Hello All, my name is Derek and i keep Inverts &amp; Reptiles of all sorts but have only had 1 mantid in the past so i hope i can pic up a few things from everyone and learn a bit.


----------



## Seattle79 (Sep 11, 2010)

Hi Derek and welcome.

-Kevin


----------



## Jesskb (Sep 11, 2010)

welcome


----------



## LauraMG (Sep 12, 2010)

Welcome welcome!


----------



## PhilinYuma (Sep 12, 2010)

Welcome from Yuma, AZ!


----------



## angelofdeathzz (Sep 12, 2010)

Welcome to the forum, this is a great place to learn.


----------



## Derek (Sep 12, 2010)

well now that i have my Coffee and ready to read for a bit, thank you all very much for the great welcome.

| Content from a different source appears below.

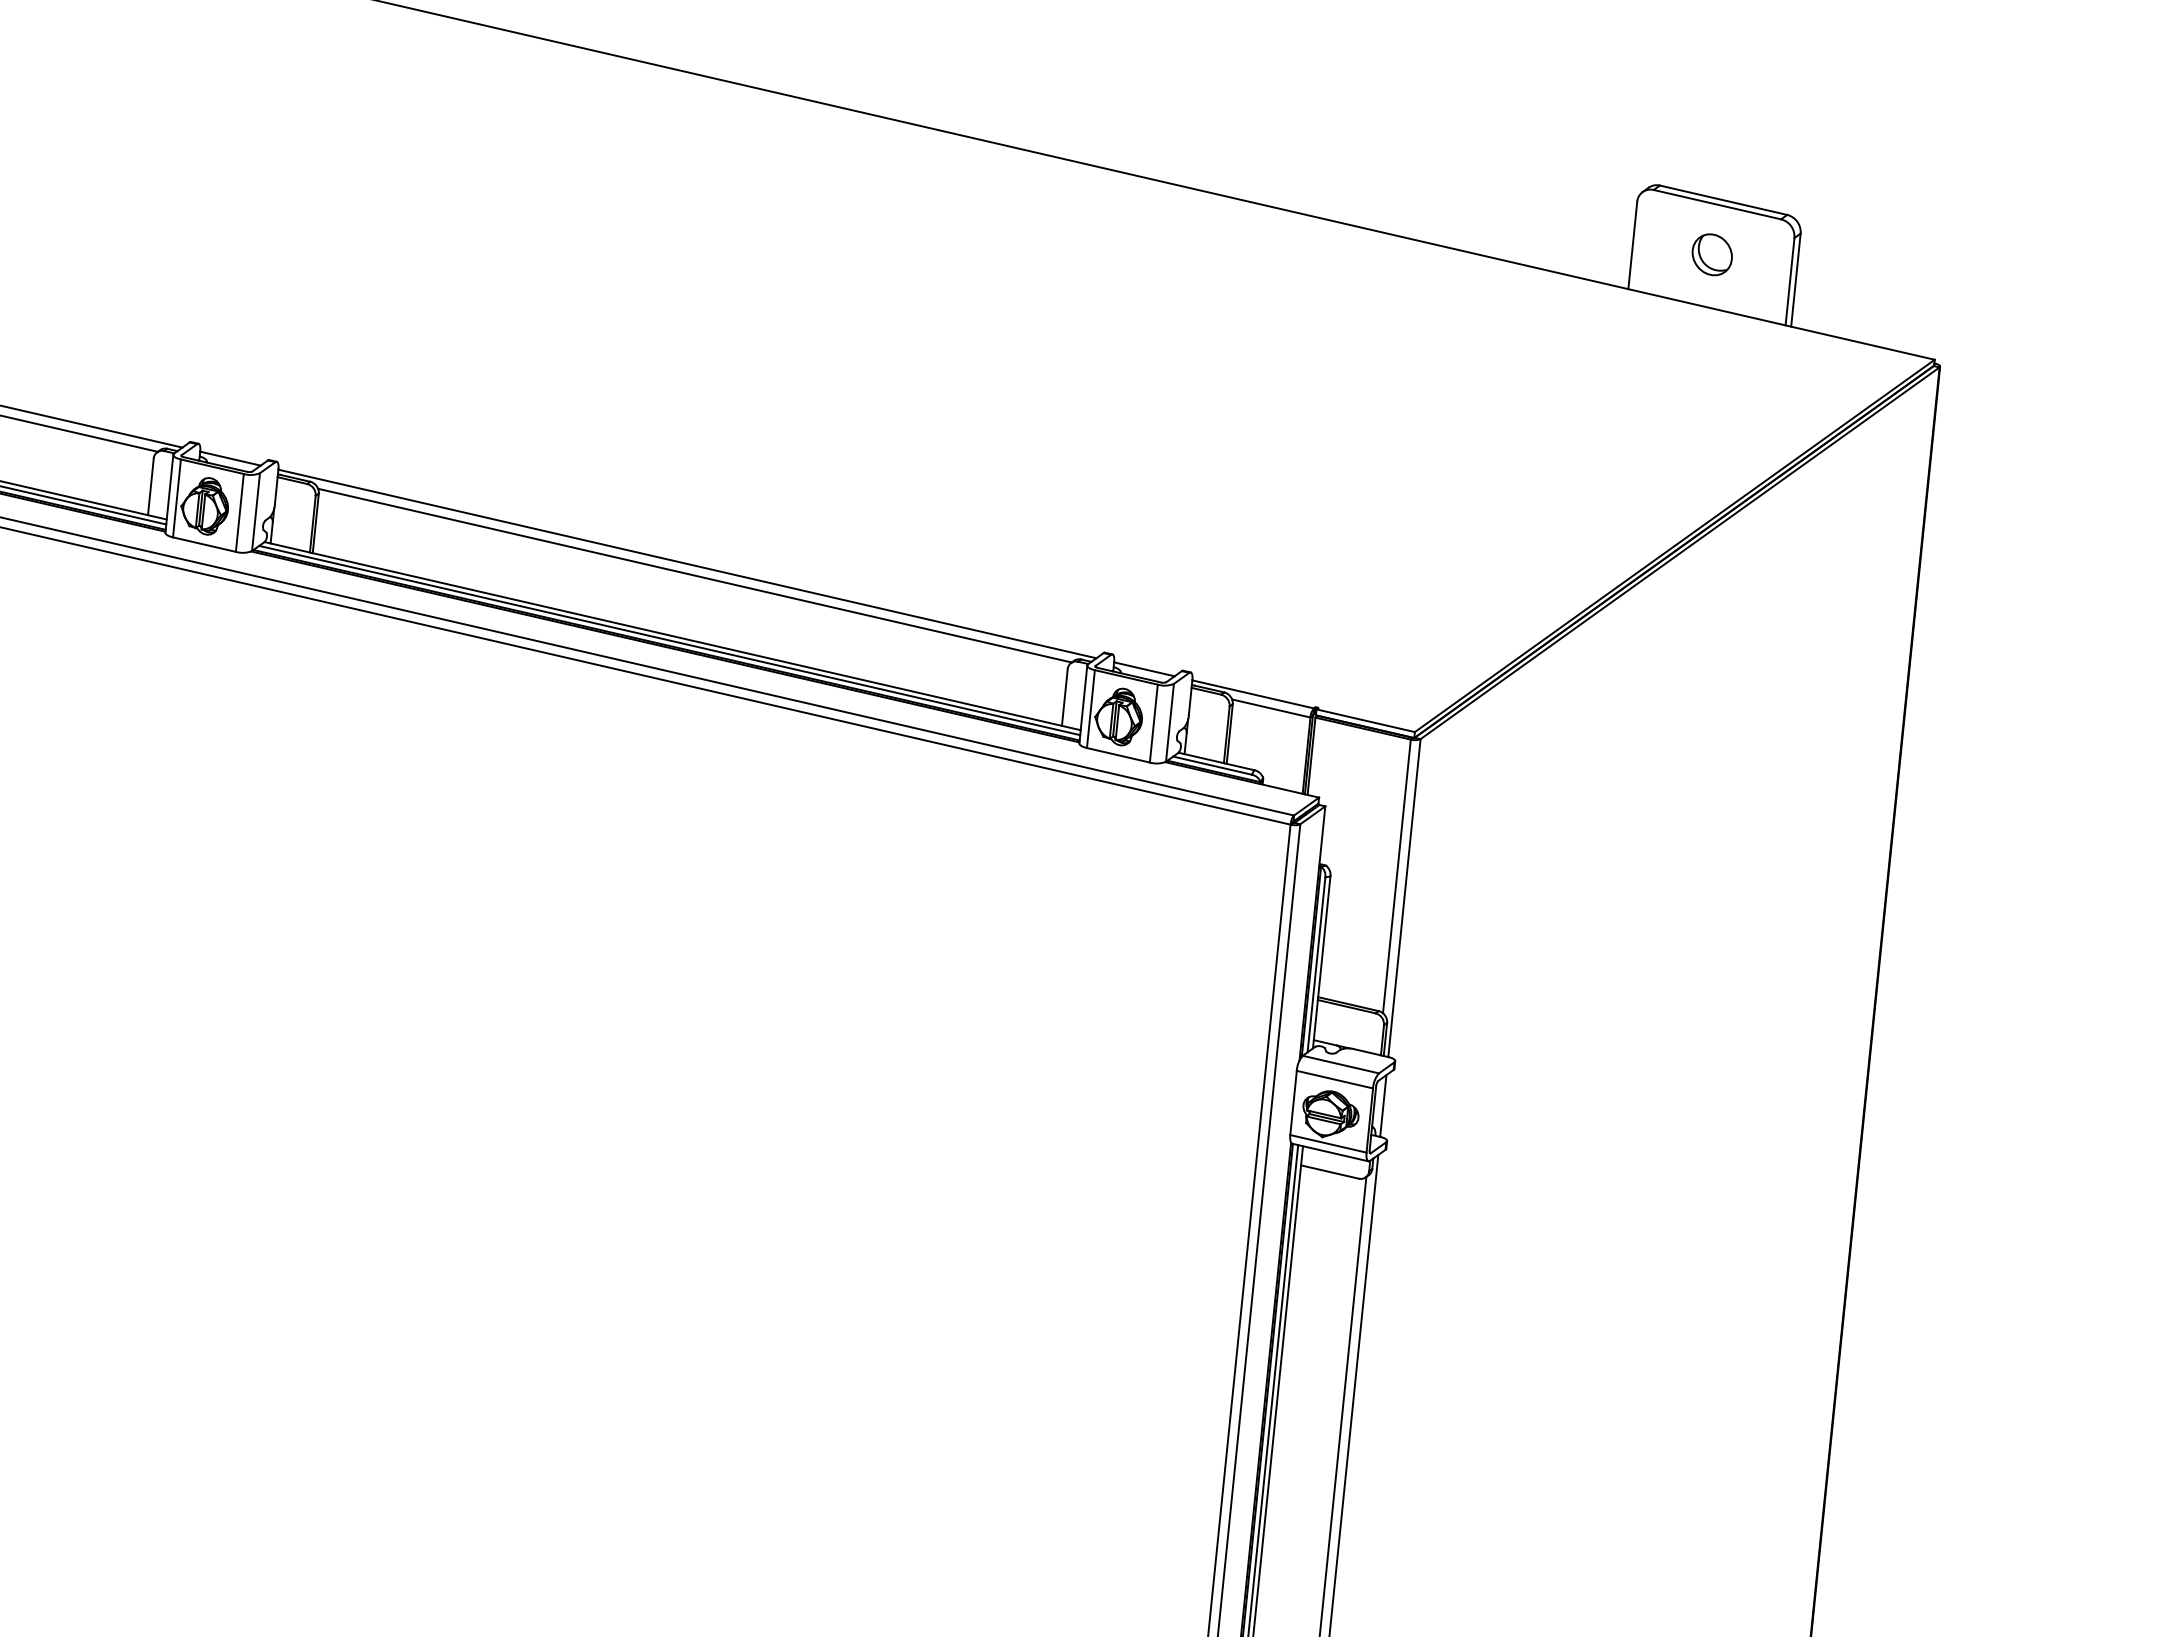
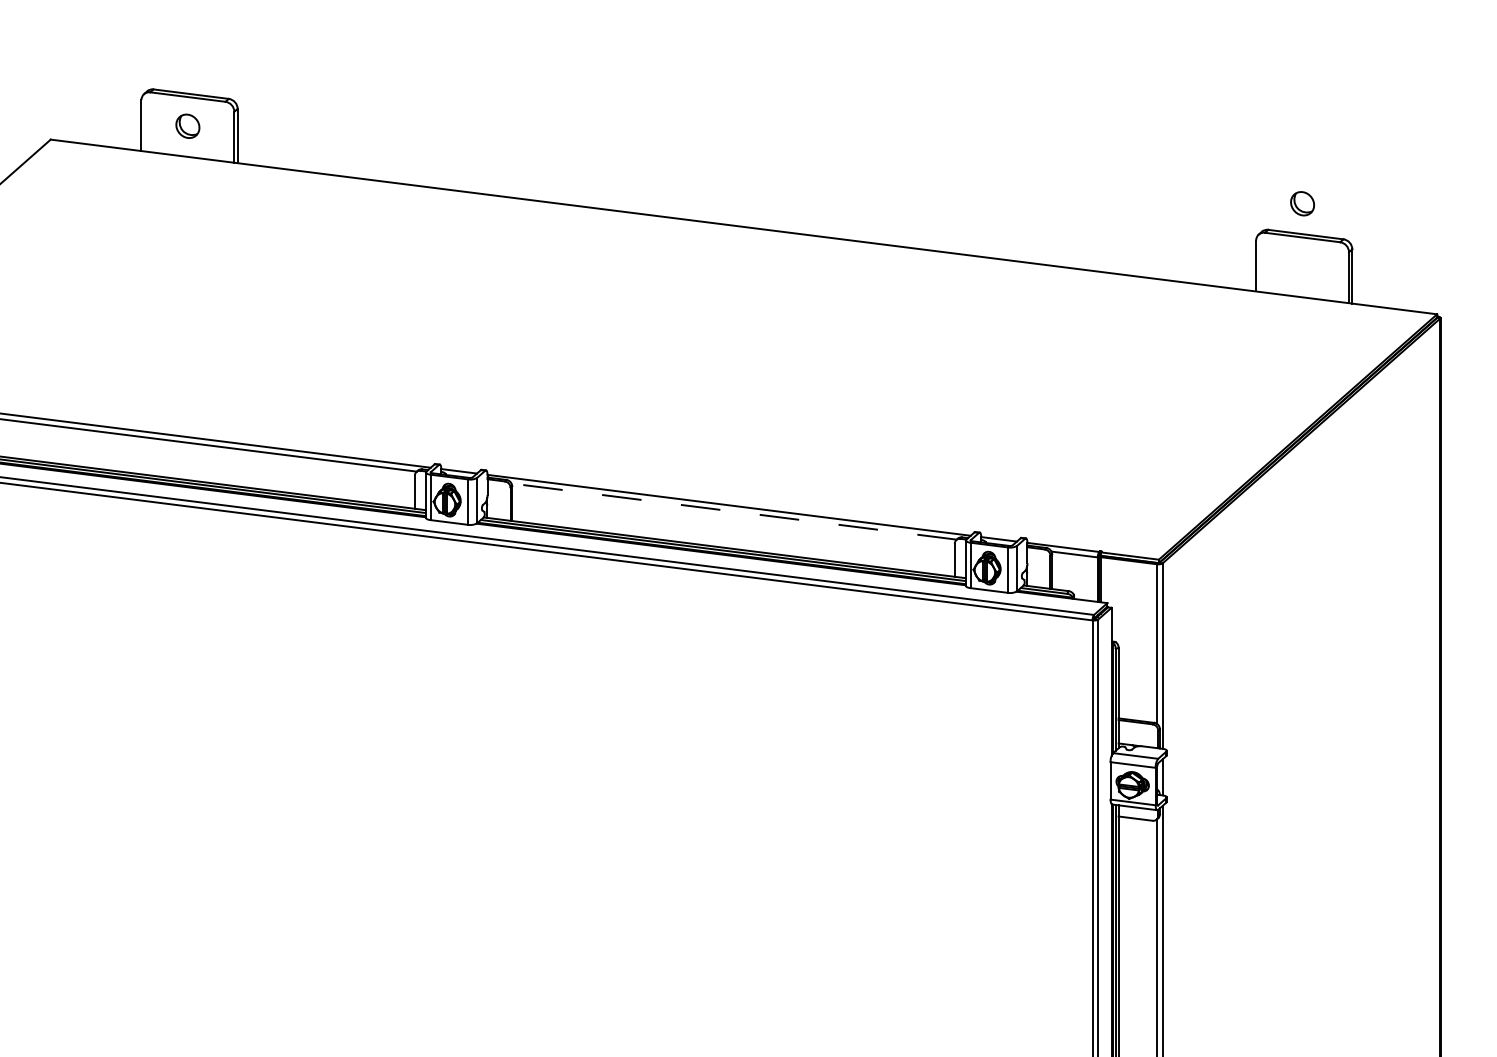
part: (1712, 254) -> (1302, 203), moved
line: (693, 575) -> (733, 511), solid -> dashed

@ phil i live in seligman AZ. i must have forgot put that on my profile info, o well.


----------



## hibiscusmile (Sep 12, 2010)

Welcome Derek!


----------



## Derek (Sep 12, 2010)

thank you hibiscusmile.


----------



## Rick (Sep 12, 2010)

Welcome Derek.


----------



## Derek (Sep 12, 2010)

hay thanks much for the welcome Rick.


----------



## novaz (Sep 13, 2010)

Hi Derek

welcome to the forum you will learn a bunch here great people

Royz


----------



## Derek (Sep 13, 2010)

thank you Novas for the welcome &amp; i bet i will learn much from everyone on here.

i have been reading past/old posts witch has already answered quite a few questions i had,

i Dig reading &amp; learning so i am having fun 4 sure..


----------